Ptolemy XIII, rather than be happy in exile, raised an army and challenged Caesar and Cleopatra, only to be decisively defeated in the Battle of the Nile (another of many in Egyptian history) and drowned in the river. Caesar reaffirmed Cleopatra as ruler of Egypt and married her to her younger brother Ptolemy XIV to keep the locals complaisant (the three legions he stationed in the country may have helped in this). Despite the faux marriage, Caesar and Cleopatra continued their torrid affair, and soon enough went to Rome, dragging along the latest Ptolemy and Caesarion (“little Caesar,” Julius’ son). There Cleopatra and her Egyptian entourage were ensconced in one of Caesar’s country estates, while Caesar’s wife Calpurnia resided in their home in Rome.
This two-year idyll came to an end with the Ides of March. Caesar had never named his son his heir, choosing instead his grandnephew Octavian. With no prospects in sight in Rome and generally reviled by the power elite – save Caesar’s friend Marc Anthony – Cleopatra returned to Alexandria. Soon enough Ptolemy XIV died, rumored to be at his sister’s hand. Cleopatra made her Caesarion co-regent and her designated successor.
In the course of the ensuing Roman civil war between the triumvirate headed by Octavian and the assassins of Julius, Anthony came to Egypt. Cleopatra met him with her usual glittering flair, and so charmed him that he chose to spend the winter of 41 BC with her instead of pursuing the war. It must have again been a fun-filled interlude, for in December 40 BC she gave birth to twins fathered by Anthony. Oh, and she had Anthony order the killing of her last surviving sibling, her sister Arsinoe, before the general returned to the battlefield.
Four years later, Anthony returned, ostensibly to make war on the Parthians to the east. But he was caught once again in Cleopatra’s web and married her in an Egyptian rite – although he was currently married to Octavian’s sister. The expansive territories Anthony had conquered in Armenia and Medea were given over to Egypt, and the whole vast Ptolemaic holdings divvied up among Cleopatra, young Caesarion (who was declared by Cleopatra son of Horus and “king of kings”), and Anthony’s twin children. It was the proverbial straw for Octavian, who convinced the Roman Senate to “levy” war on Egypt in 33 BC.
Following two years of skirmishing, Anthony’s forces squared off with Octavian’s in a naval action off the coast of Actium in western Greece. Decisively defeated, Anthony fell upon his sword – literally. Cleopatra was present at the battle with an Egyptian fleet of her own, but fled before it was resolved (perhaps contributing to Anthony’s demise by doing so). Within months, Octavian invaded Egypt against minimal resistance.
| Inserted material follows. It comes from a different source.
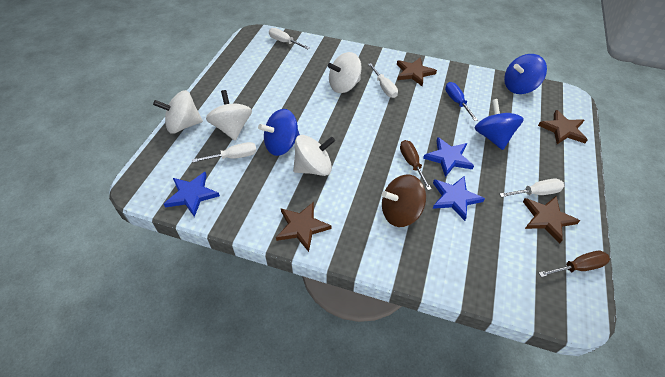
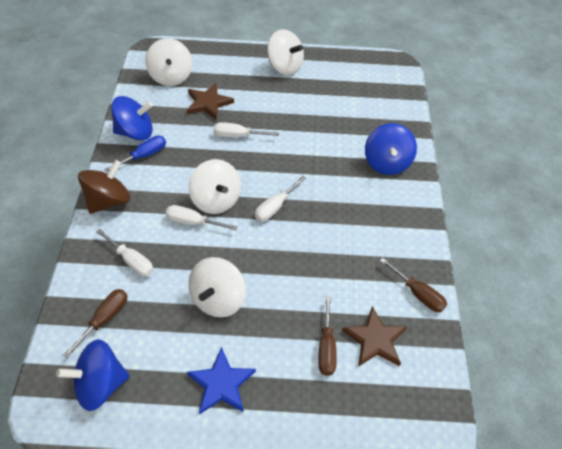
blue star: 3 -> 1
brown screwdriver: 2 -> 3
brown star: 4 -> 2

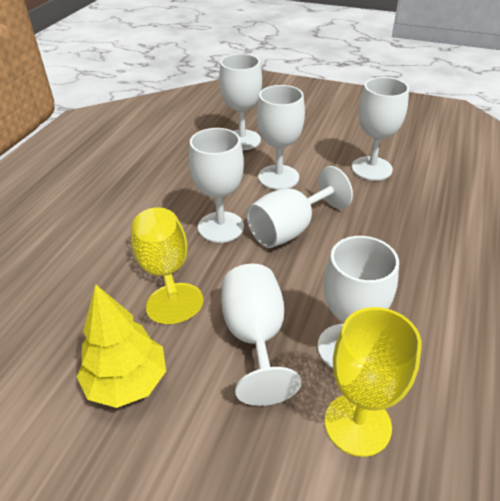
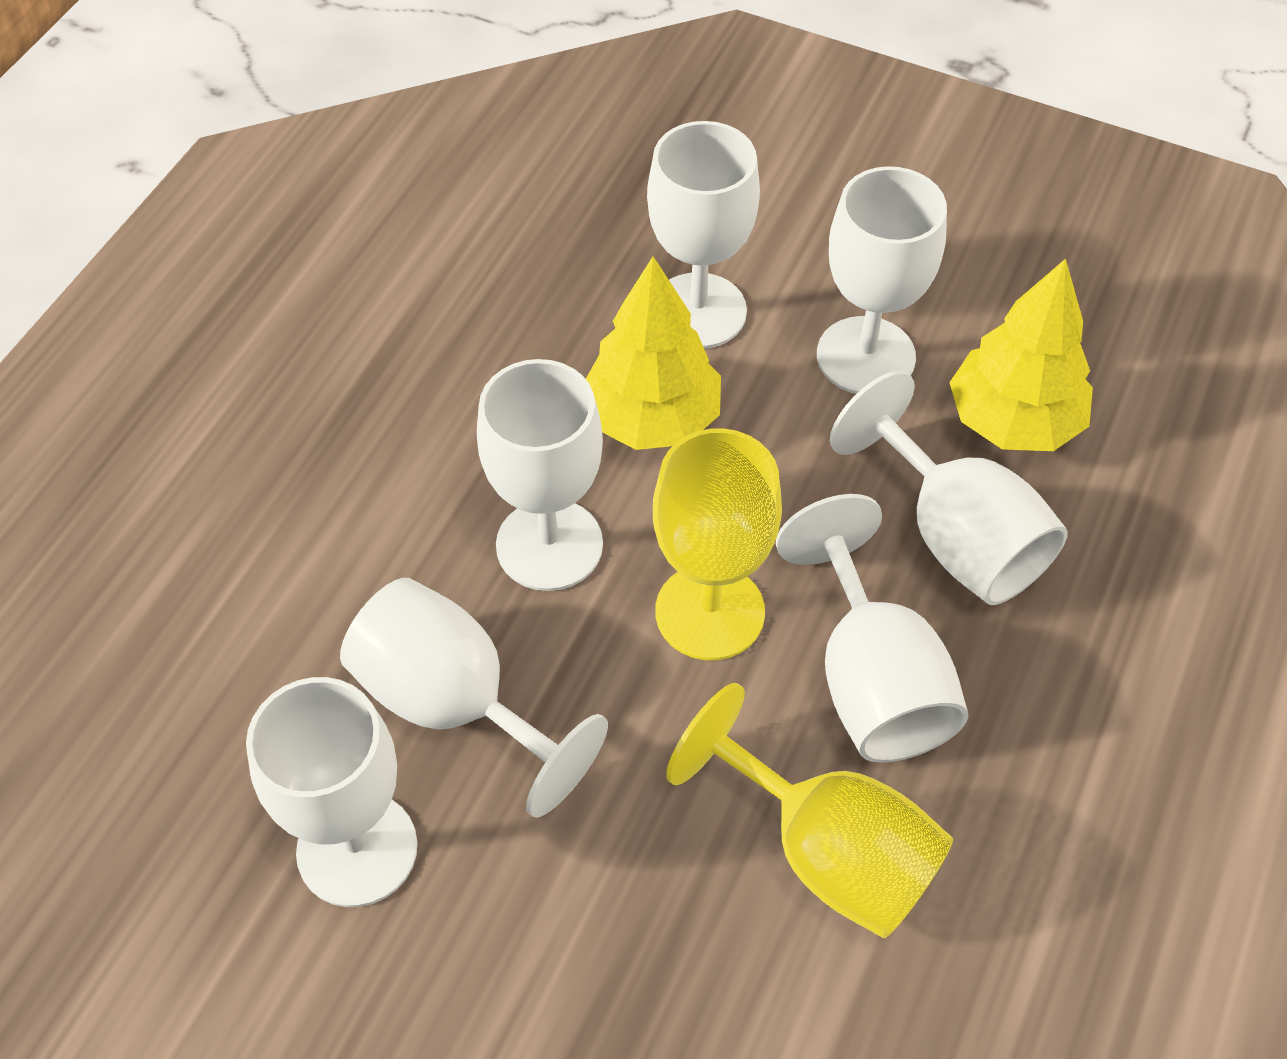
yellow tree: 1 -> 2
Anthony’s remaining troops deserted Cleopatra and opened the city gates to Octavian on the first day of August 30 BC.
As his troops moved in and surrounded her in the palace, or perhaps her mausoleum, Cleopatra committed suicide by clasping her asps to her bosom (although some claim she took a mixture of hemlock and opium). Caesarion was captured and executed, and Egypt absorbed into the empire. In Rome, Octavian became emperor; in death, Cleopatra became legend.